Monday, September 12, 2005

Hello and where do you live?

Do I have a billboard on my back that says, "Help me, I'm desperate for a man?" I know EV's mom means the best for me, but these attempts to set me up are bizarre. Of the three people my mother's friends have tried to set me up with, none of them have roots in the area. Why is it okay to arrange meetings between people who potentially live hundreds of miles apart?

1) Guy in Taiwan: His selling point was that he *might* be moving back to the states. Yeah, uh, okay.

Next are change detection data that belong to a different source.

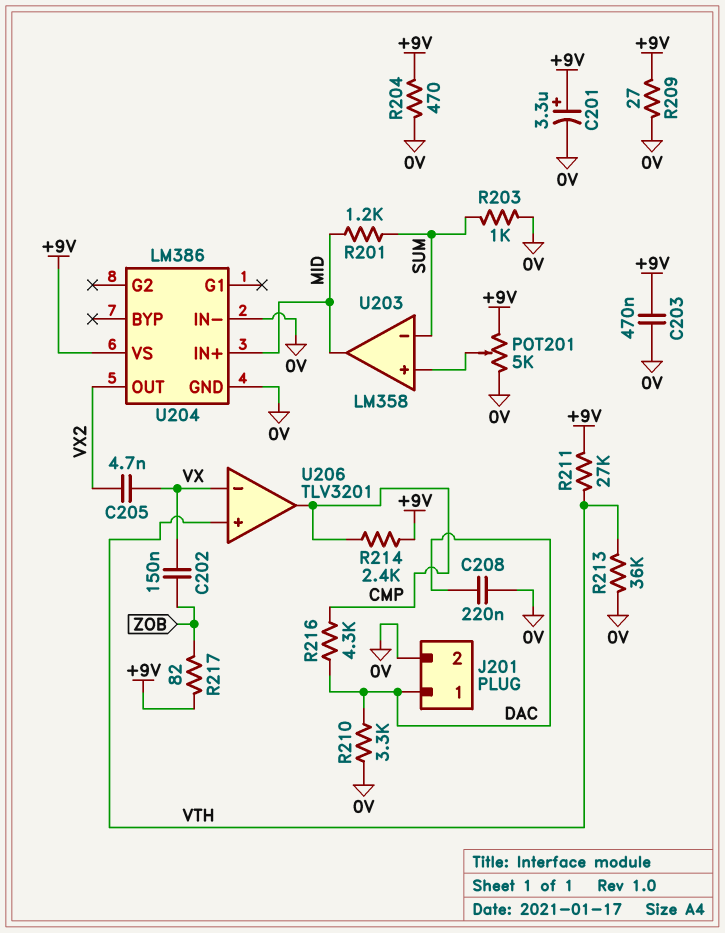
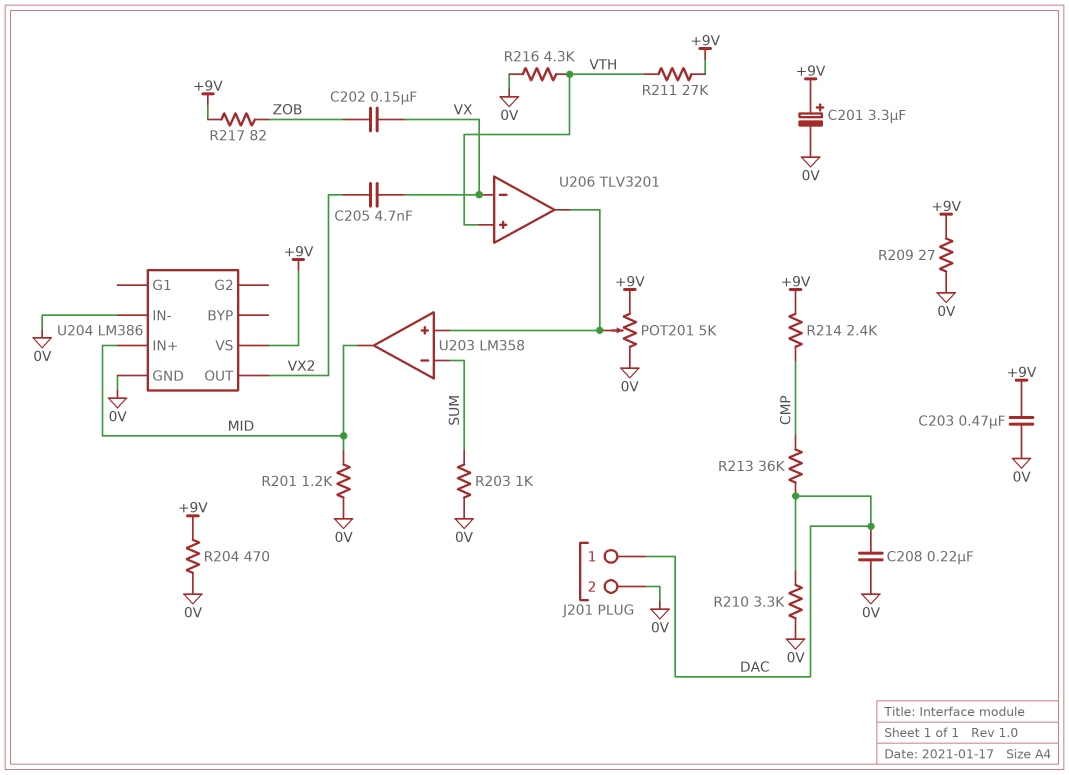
R201: 1.2k (MID, SUM) -> 1.2k (0V, MID)
R213: 36k (0V, VTH) -> 36k (CMP, DAC)
R216: 4.3k (CMP, DAC) -> 4.3k (0V, VTH)
U206 pin out: CMP -> U203/in+

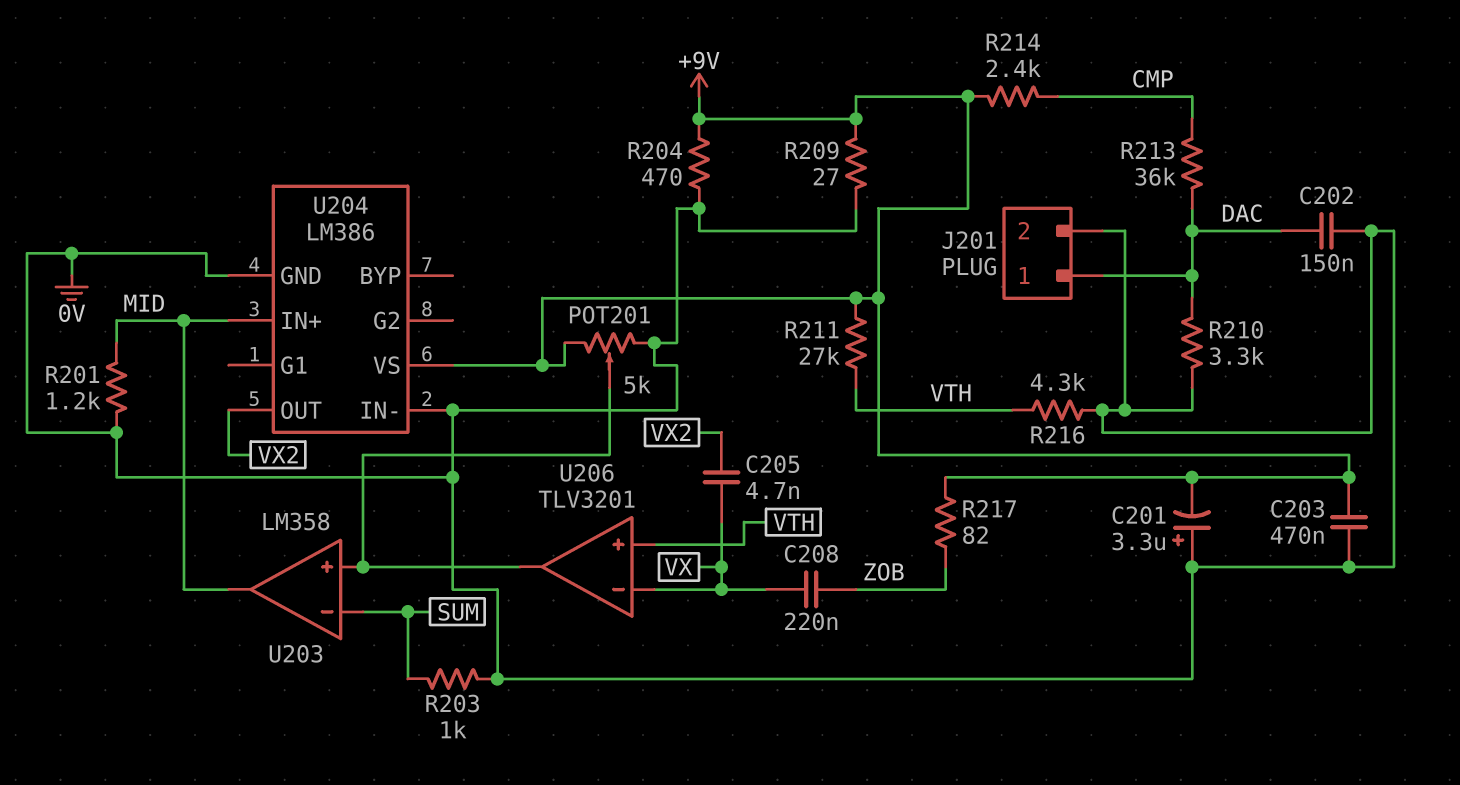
C201: 3.3uF (plus +9V, minus 0V) -> 3.3uF (plus 0V, minus +9V)
C202: 150nF (VX, ZOB) -> 150nF (0V, DAC)
C208: 220nF (0V, DAC) -> 220nF (VX, ZOB)

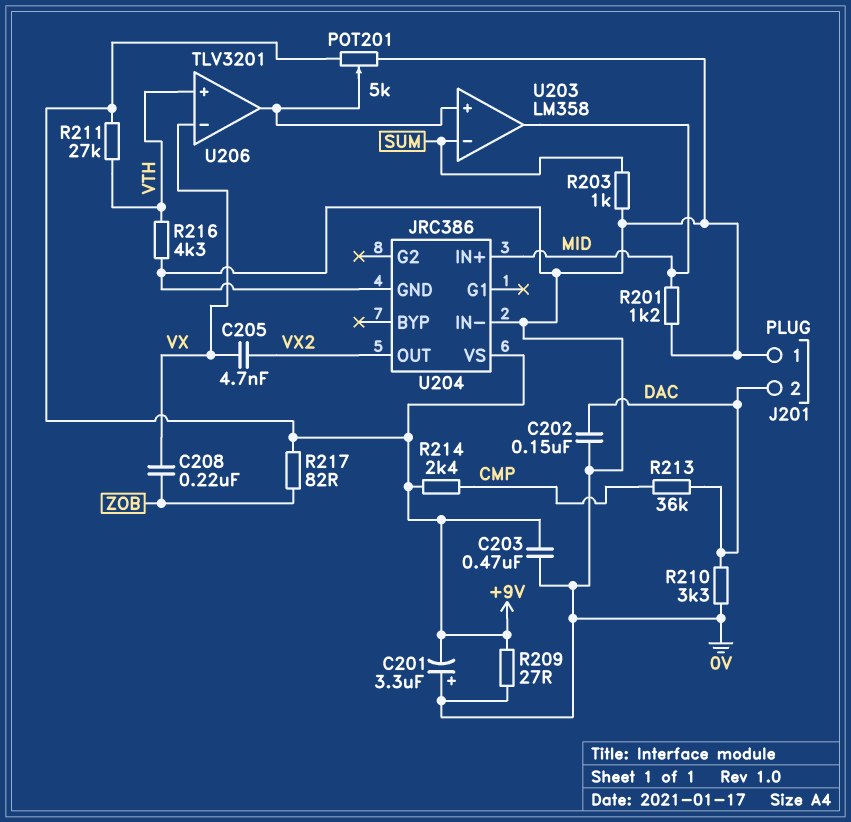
J201 pin 1: DAC -> 0V
J201 pin 2: 0V -> DAC
R204: 470 (+9V, 0V) -> none
U204: LM386 -> JRC386

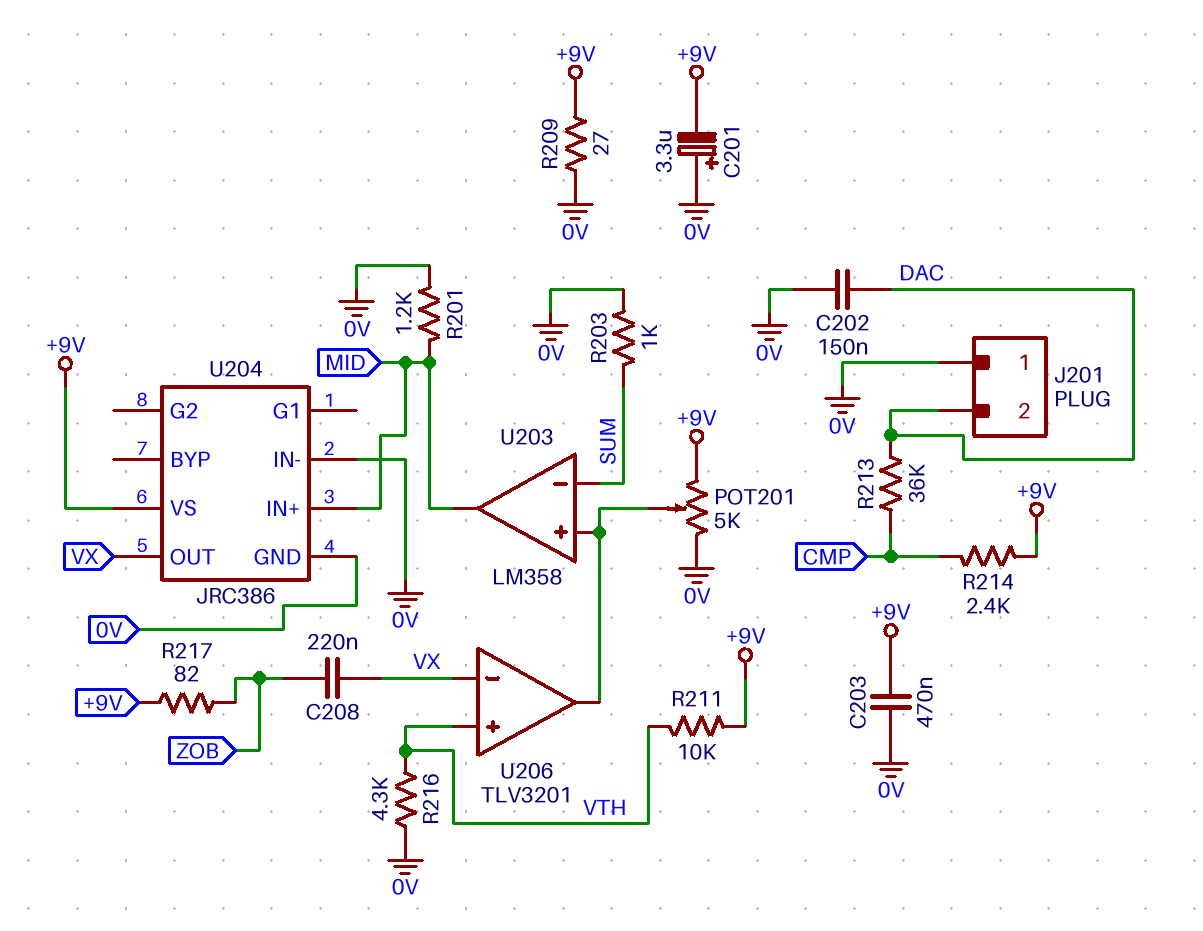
C205: 4.7nF (VX, VX2) -> none
R210: 3.3k (0V, DAC) -> none
R211: 27k (+9V, VTH) -> 10k (+9V, VTH)
U204 pin OUT: VX2 -> VX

2) Guy in Vancouver: Okay, he seems like a decent set up. For once I'd say they chose a bit more appropriately. But really, how is this supposed to work if we like each other? My mom's reponse was, oh I'm sure he'd be willing to come visit you every week or two. I feel uncomfortable imposing on his time like that. This is no way to establish a relationship with someone. I don't even have the capability to dial internationally from my home phone.

3) EV's mom wants me to sit next to the 1st cousin, who is a physician, at her wedding. Oh, and did we mention, in two months he's moving to St. Louis. Yeah, that's a good time to start a relationship. At the wedding, his name card got moved around (not by me, by accident) and he ended up sitting across. Well, he didn't seem to be very excited to be there. He did attempt to make conversation with the woman next to him, the groom's sister. But otherwise, I don't feel he made much effort to talk to people further away from him at the table. I just didn't like the displeased look on his face.

Come on. If I had one request for people out there who want to set friends or children up on dates, I'd ask them to first meet the other person and ask themselves if this person is a potential fit. Even my own mother admits a couple of the guys seemed inappropriate. This is not something you do randomly, PLEASE think through what the two people are like before you force them to spend three hours together over dinner. The Asian mentality of, they'll get along because their both [insert your nationality here] is too simplistic. You know your friend/child at least enough to have an idea of their personality and what won't work.